Sunday 19th February 2012by Dale
When WHYY launched NewsWorks a year and some months ago, I was a skeptic. While they were using the right tools, their terms of service agreement looked like it was designed to stifle any real community engagement. The ToS still reads like it was crafted by an RIAA lawyer who’d sooner hug a panhandler than give $40 to public broadcasting. But I was dead wrong about NewsWorks’ ability to engage its community.
In the year or so since they launched, the folks at WHYY have attracted and engaged people in civil and informative conversations. If that sounds easy to you, head on over to Philly.com and troll their comment sections for a minute. I don’t know the ins-and-outs of NewsWorks’ moderation process. I do know that good moderation requires more people, time and thought than most organizations are willing to budget for. Doing it well on a public broadcasting budget — that’s commendable.
As they continue to build, I’d urge the community editors at WHYY to sit down with the people who authored and approved the ToS for NewsWorks and find a way to make it easier for people to engage with the content itself. (I can download exactly one copy — no more — and print it out? Gee whiz!) WHYY wants the community to speak with its own voice; carving out a piece of the license to allow “share and share alike” would make that a lot easier.
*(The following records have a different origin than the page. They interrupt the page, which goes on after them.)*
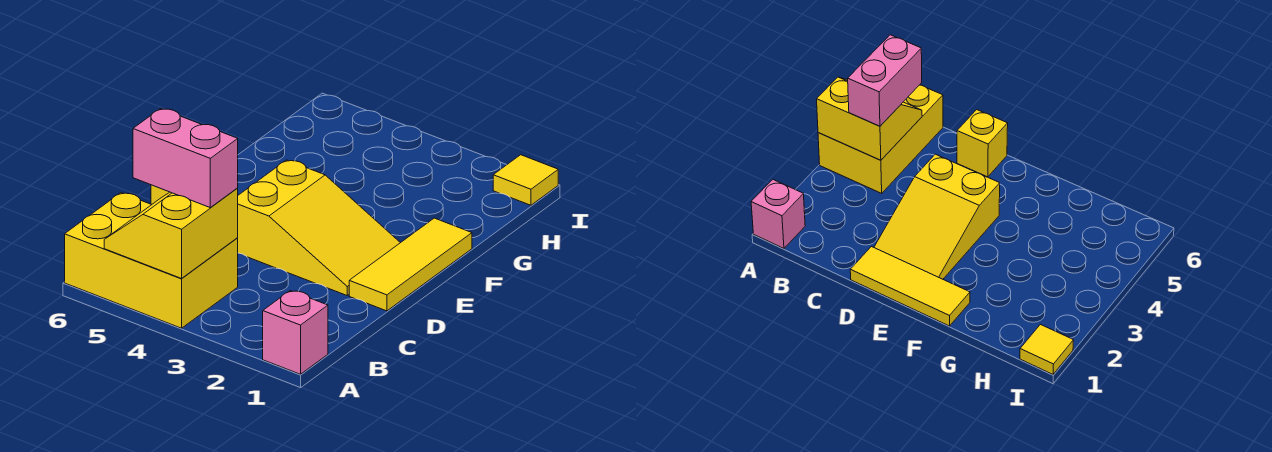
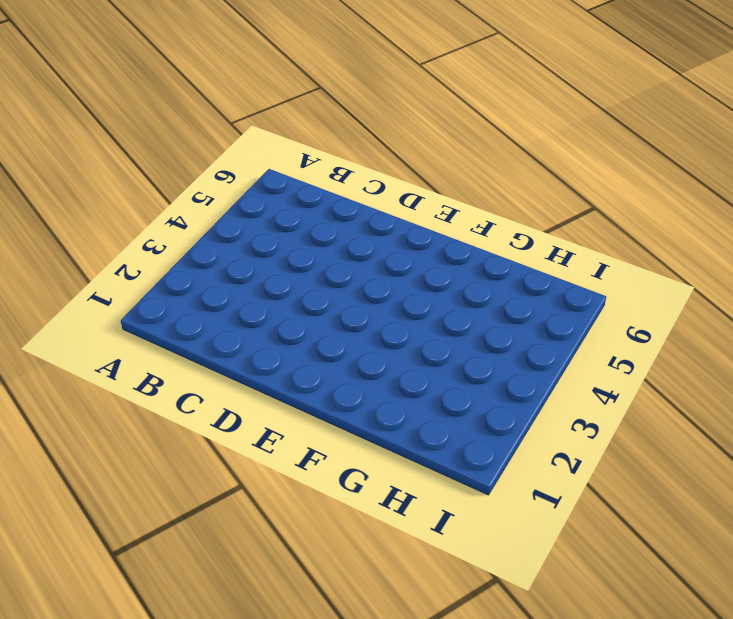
none -> pink brick A1 level 1
none -> yellow brick A4:B6 level 1

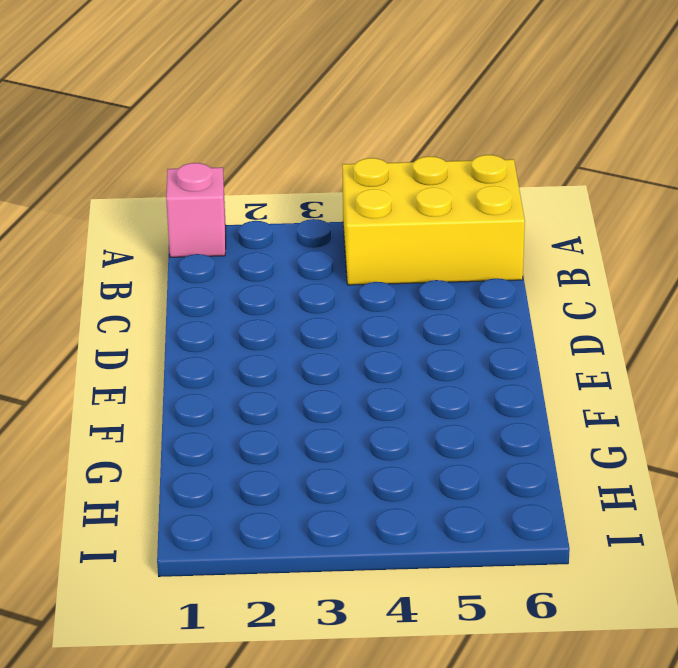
none -> yellow tile D1:F1 level 1
none -> yellow slope D2:E4 level 1 top 4

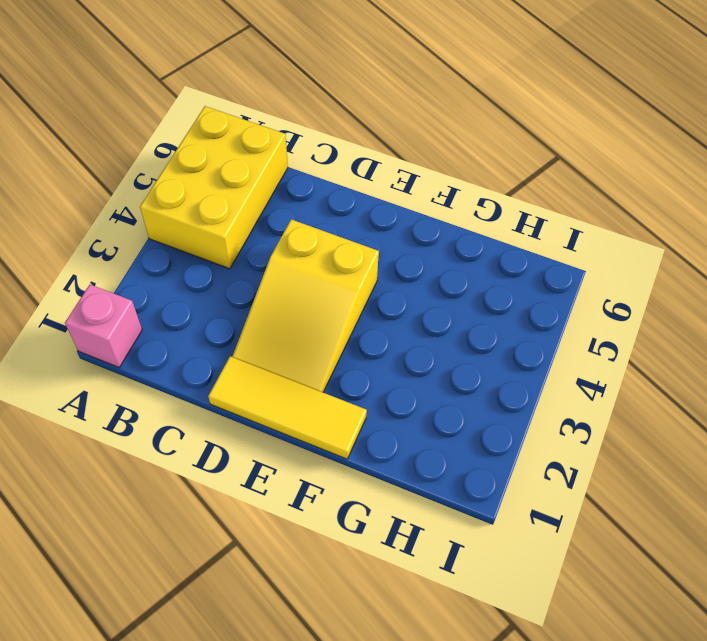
none -> yellow brick D6 level 1
none -> yellow tile I1 level 1

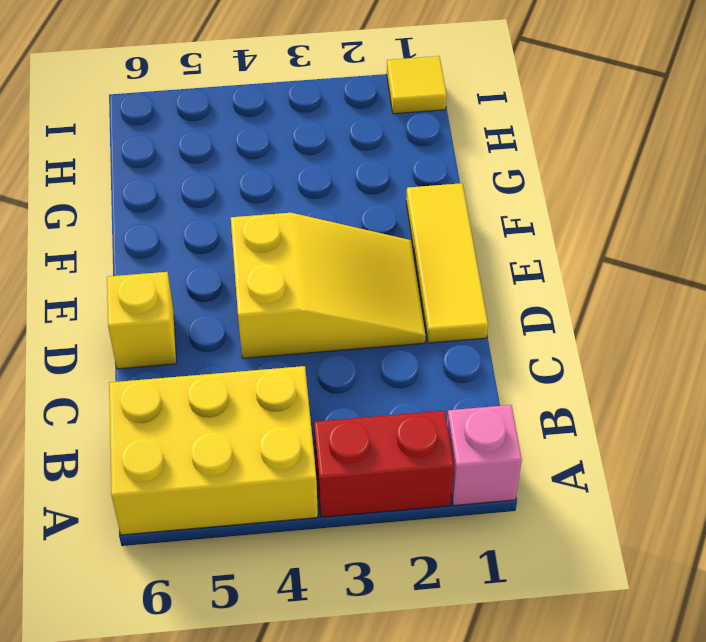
red brick A2:A3 level 1 -> none
none -> yellow slope A4:B5 level 2 top 4
none -> pink brick B4:B5 level 3

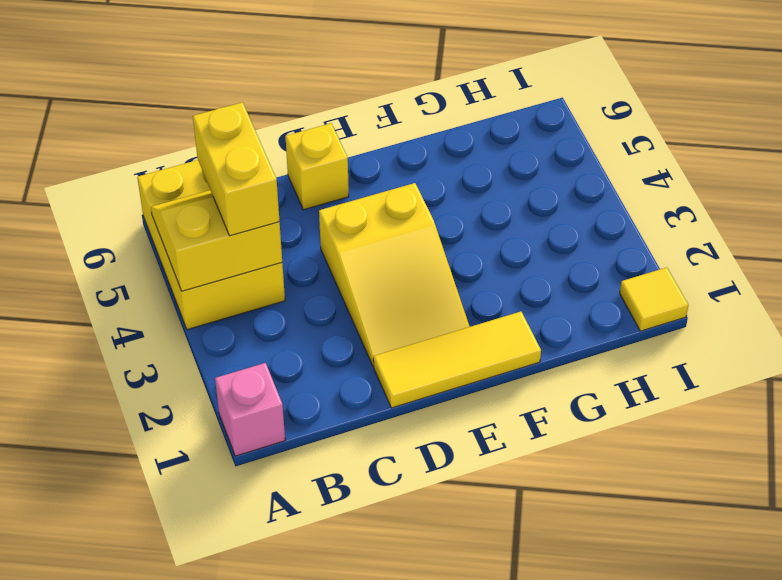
yellow brick B4:B5 level 3 -> pink brick B4:B5 level 3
As it stands now, community members are essentially barred from collaborating through the site to create new content. I’m sure that’s not the intent, but that’s the language of the ToS. I’d like to think it’s as simple as saying that all user materials are available under Creative Commons, but I’m no lawyer. Public broadcasters are long-time defenders of fair use for educators and if it wasn’t for Mister Rogers we might never have had VCR’s. I would very much like to see this capable crew experiment with those guidelines in Philadelphia.